Cosmic spherical void via coarse-graining and averaging non-spherical structures

TL;DR

This paper presents a toy model using non-spherical inhomogeneities to simulate cosmic voids, demonstrating that averaging such structures can produce spherical profiles consistent with observations, and relaxes the need for a special observation point.

Contribution

It introduces a non-spherical inhomogeneous model based on the Szekeres solution, showing how coarse-graining yields spherical voids and reduces the significance of our position in the universe.

Findings

A coarse-grained average of non-spherical structures produces a spherical void profile.

Non-spherical models lessen the constraints on our cosmic position.

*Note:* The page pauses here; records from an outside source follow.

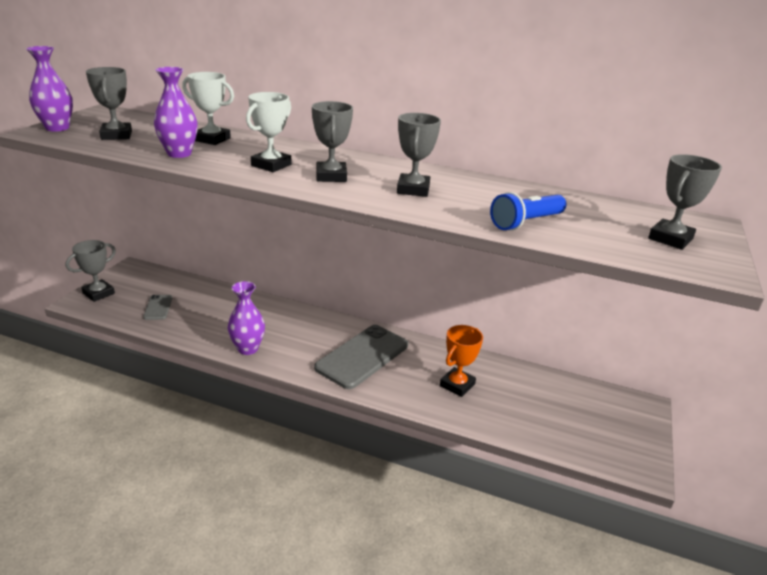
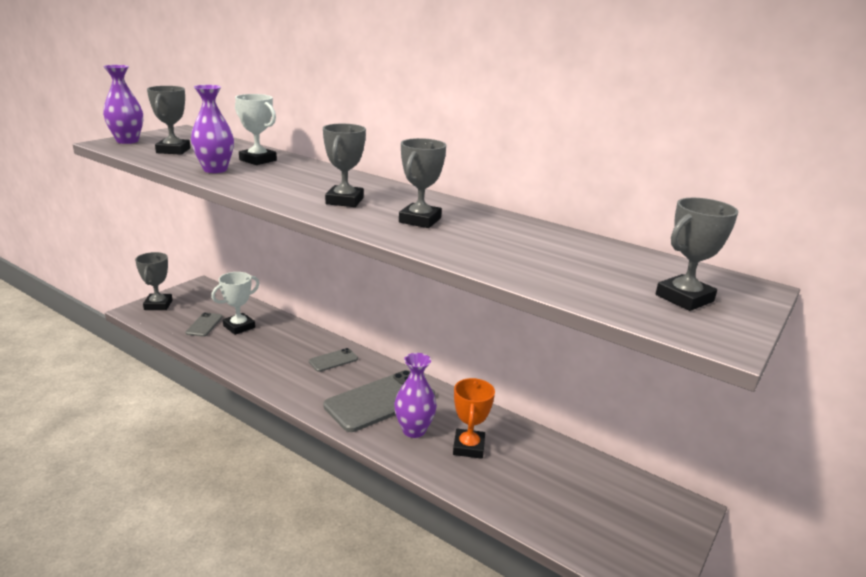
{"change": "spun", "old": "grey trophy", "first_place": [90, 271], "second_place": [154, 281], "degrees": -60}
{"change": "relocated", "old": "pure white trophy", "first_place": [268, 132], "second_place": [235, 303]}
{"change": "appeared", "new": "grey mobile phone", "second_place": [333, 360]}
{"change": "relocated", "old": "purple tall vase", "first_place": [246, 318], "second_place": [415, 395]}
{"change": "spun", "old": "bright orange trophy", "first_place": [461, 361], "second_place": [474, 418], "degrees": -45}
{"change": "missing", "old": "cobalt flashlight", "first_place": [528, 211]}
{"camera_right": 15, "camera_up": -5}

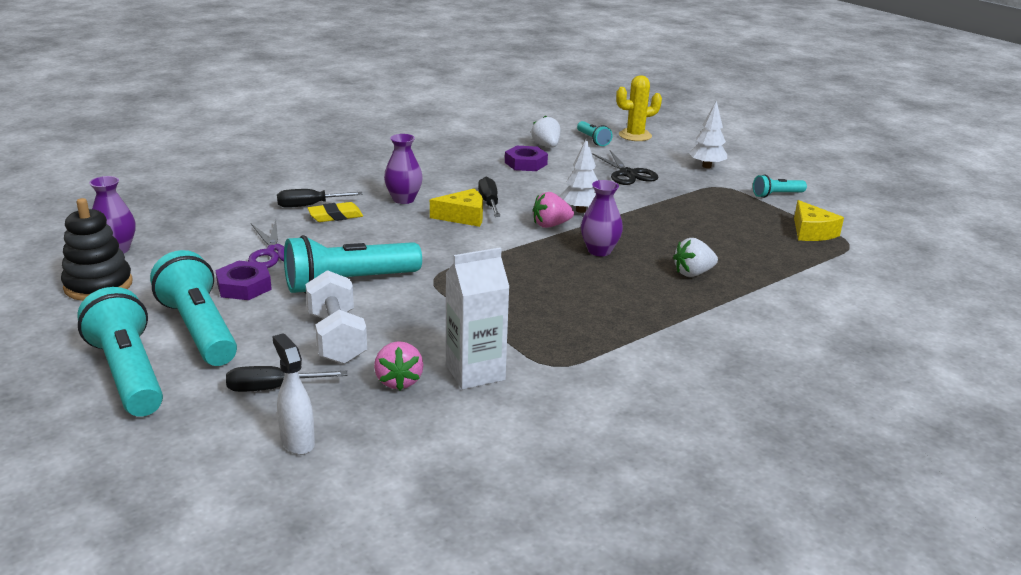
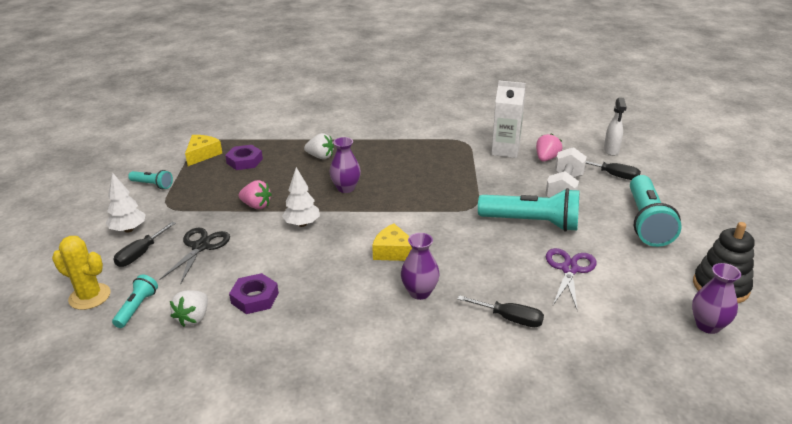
{"change": "relocated", "old": "jet-black hand screwdriver", "first_place": [489, 197], "second_place": [144, 244]}
{"change": "relocated", "old": "purple hex nut", "first_place": [243, 280], "second_place": [244, 157]}
{"change": "relocated", "old": "rose-pink strawberry", "first_place": [553, 210], "second_place": [255, 194]}
{"change": "missing", "old": "turquoise flashlight", "first_place": [120, 352]}
{"change": "missing", "old": "yellow eraser", "first_place": [335, 212]}
{"camera_right": -140, "camera_up": 5}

The model aligns with observed void sizes and profiles.

Abstract

Inhomogeneous cosmological models are able to fit cosmological observations without dark energy under the assumption that we live close to the "center" of a very large-scale under-dense region. Most studies fitting observations by means of inhomogeneities also assume spherical symmetry, and thus being at (or very near) the center may imply being located at a very special and unlikely observation point. We argue that such spherical voids should be treated only as a gross first approximation to configurations that follow from a suitable smoothing out of the non-spherical part of the inhomogeneities on angular scales. In this Letter we present a toy construction that supports the above statement. The construction uses parts of the Szekeres model, which is inhomogeneous and anisotropic thus it also addresses the limitations of spherical inhomogeneities. By using the thin-shell approximation (which means that the Israel-Darmois continuity conditions are not fulfilled between the shells) we construct a model of evolving cosmic structures, containing several elongated supercluster-like structures with underdense regions between them, which altogether provides a reasonable coarse-grained description of cosmic structures. While this configuration is not spherically symmetric, its proper volume average yields a spherical void profile of 250 Mpc that roughly agrees with observations. Also, by considering a non-spherical inhomogeneity, the definition of a "center" location becomes more nuanced, and thus the constraints placed by fitting observations on our position with respect to this location become less restrictive.